8. Why do you suppose you dislike working with C.N.A.s and/or LPNs?

9. What would it take for you to be able to work harmoniously, along side different nursing disciplines?

10. Look inside, what are you feeling about yourself? Would a superior LPN perhaps make you feel inadequate? What if that superior nurse was an RN with the same amount of education as you; would you still feel inadequate?

Part of the problem that I see in this country, and it is not just about nurses, but is a symptom of a much bigger problem, is APATHY. When did we become so angry and disenchanted? Why must we fight to be different instead of everyone accept the fact that we are different? What make us so unique are our differences. How boring this world would be if we all looked the same, acted the same, ate the same, and so on. One of my favorite pastimes is sharing a bottle of wine, or two, with close friends and talking about life. But not just life, but how we think, feel, and deal with life. After a few glasses of wine we really can get into some heavy-duty discussions about all kinds of subjects. And it is so fascinating to hear how people process things and why they think the way they do. We never try to force another to think the same way we do, we just ask clarifying questions in order to understand and accept those differences.
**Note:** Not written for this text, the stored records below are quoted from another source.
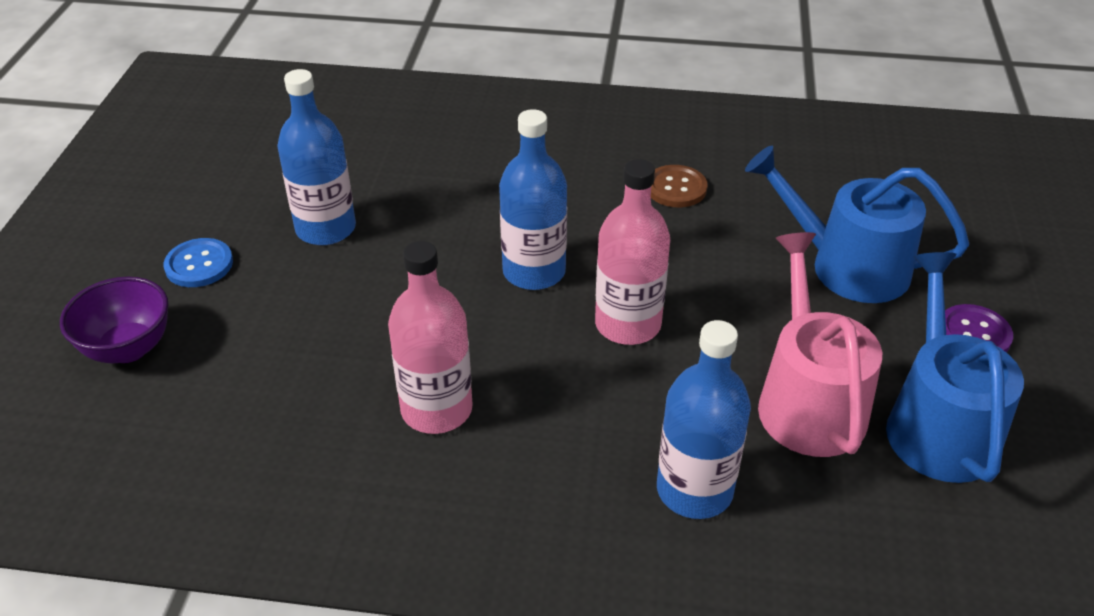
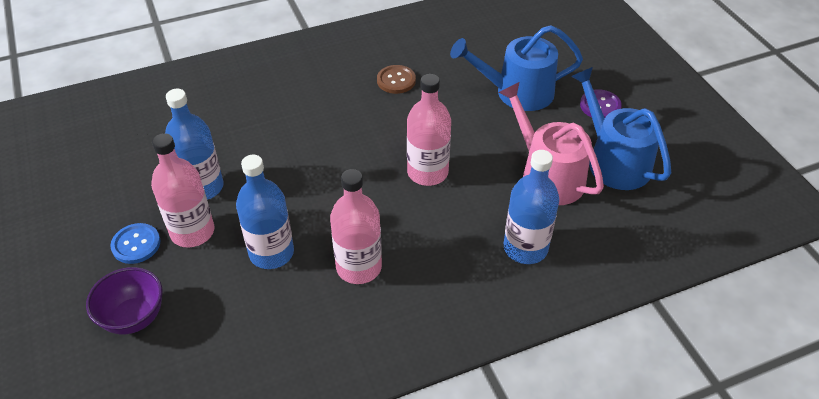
camera: 30 degrees left, 5 degrees up
(272, 276) = (192, 232): none -> pink bottle
(534, 272) = (352, 163): blue bottle -> blue bottle (271, 253)

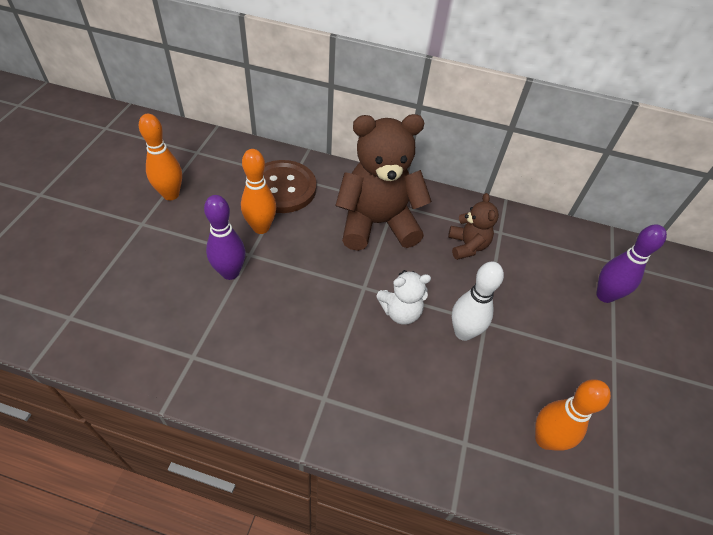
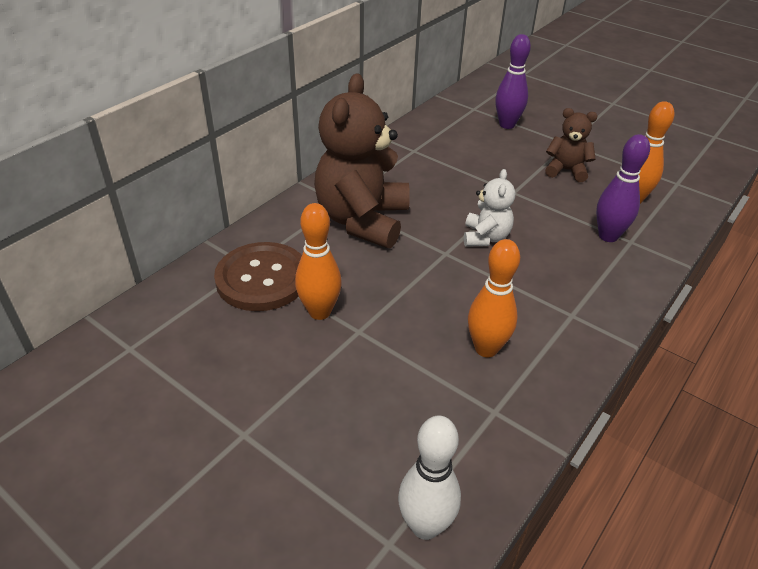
camera: 65 degrees left, 10 degrees down
(171, 194) = (203, 391): orange bowling pin -> orange bowling pin (486, 348)
(230, 272) = (380, 354): purple bowling pin -> purple bowling pin (608, 236)
(463, 332) = (521, 207): white bowling pin -> white bowling pin (425, 526)
(467, 246) = (422, 174): brown teddy bear -> brown teddy bear (566, 170)

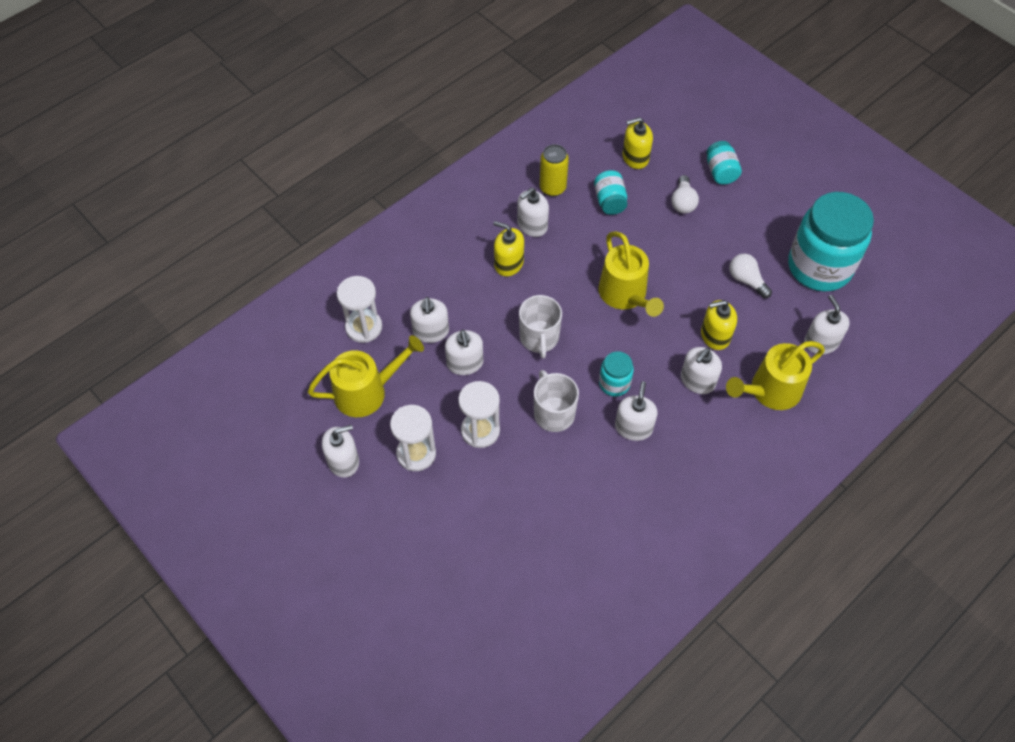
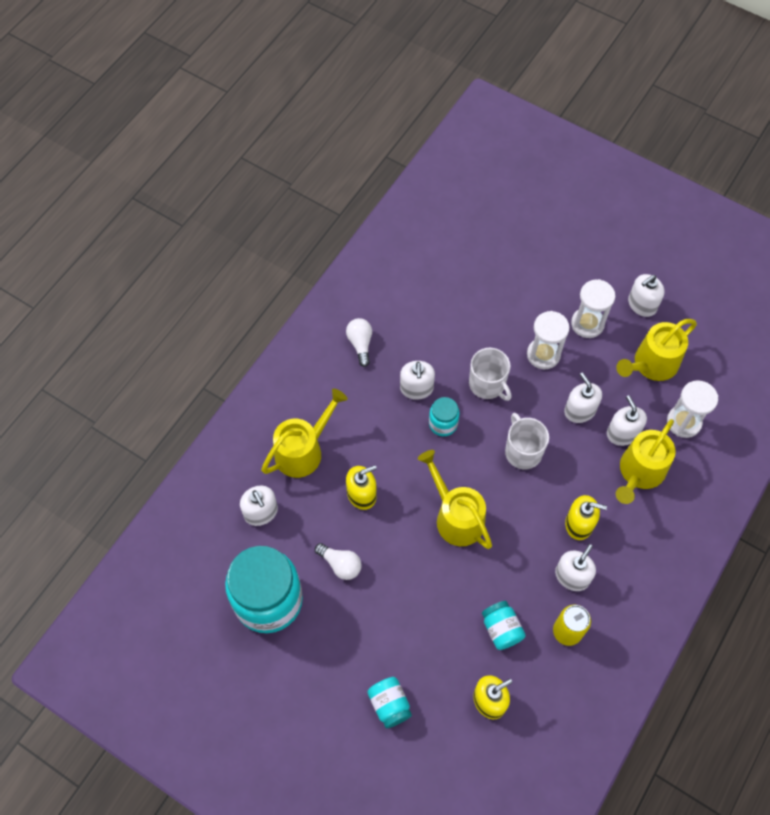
camera: 165 degrees right, 5 degrees up
(431, 293) = (639, 472): none -> yellow watering can
(683, 202) = (423, 649): white light bulb -> white light bulb (360, 344)
(697, 381) = (370, 444): white soap dispenser -> none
If we each took the time to get to know our neighbors, our colleagues, or even the grocery store clerk, we would learn so much about just being! Whatever happened to tolerance? Do I really have to be like you in order for you to like me? Can’t I be a New Yorker that is very different in my thinking than the Native Coloradoan? Does it make either one of us better? Or perhaps, can we learn from each other? Do we have to make generalizations that all New Yorkers are a certain way? Or if you are from the Deep South a different way? I would much rather think of our great country as one big melting pot with regional differences that offer new ways of being. There is that word again, being.

The next time you are being a certain way, ask yourself this, "Do I expect others to accept me the way I am? If so, why can’t I accept others for the way they are?" If you can get in touch with and understand the fundamental question, pertaining to acceptance, that seems to elude all of us, you will find that you might just achieve a higher level of being within yourself.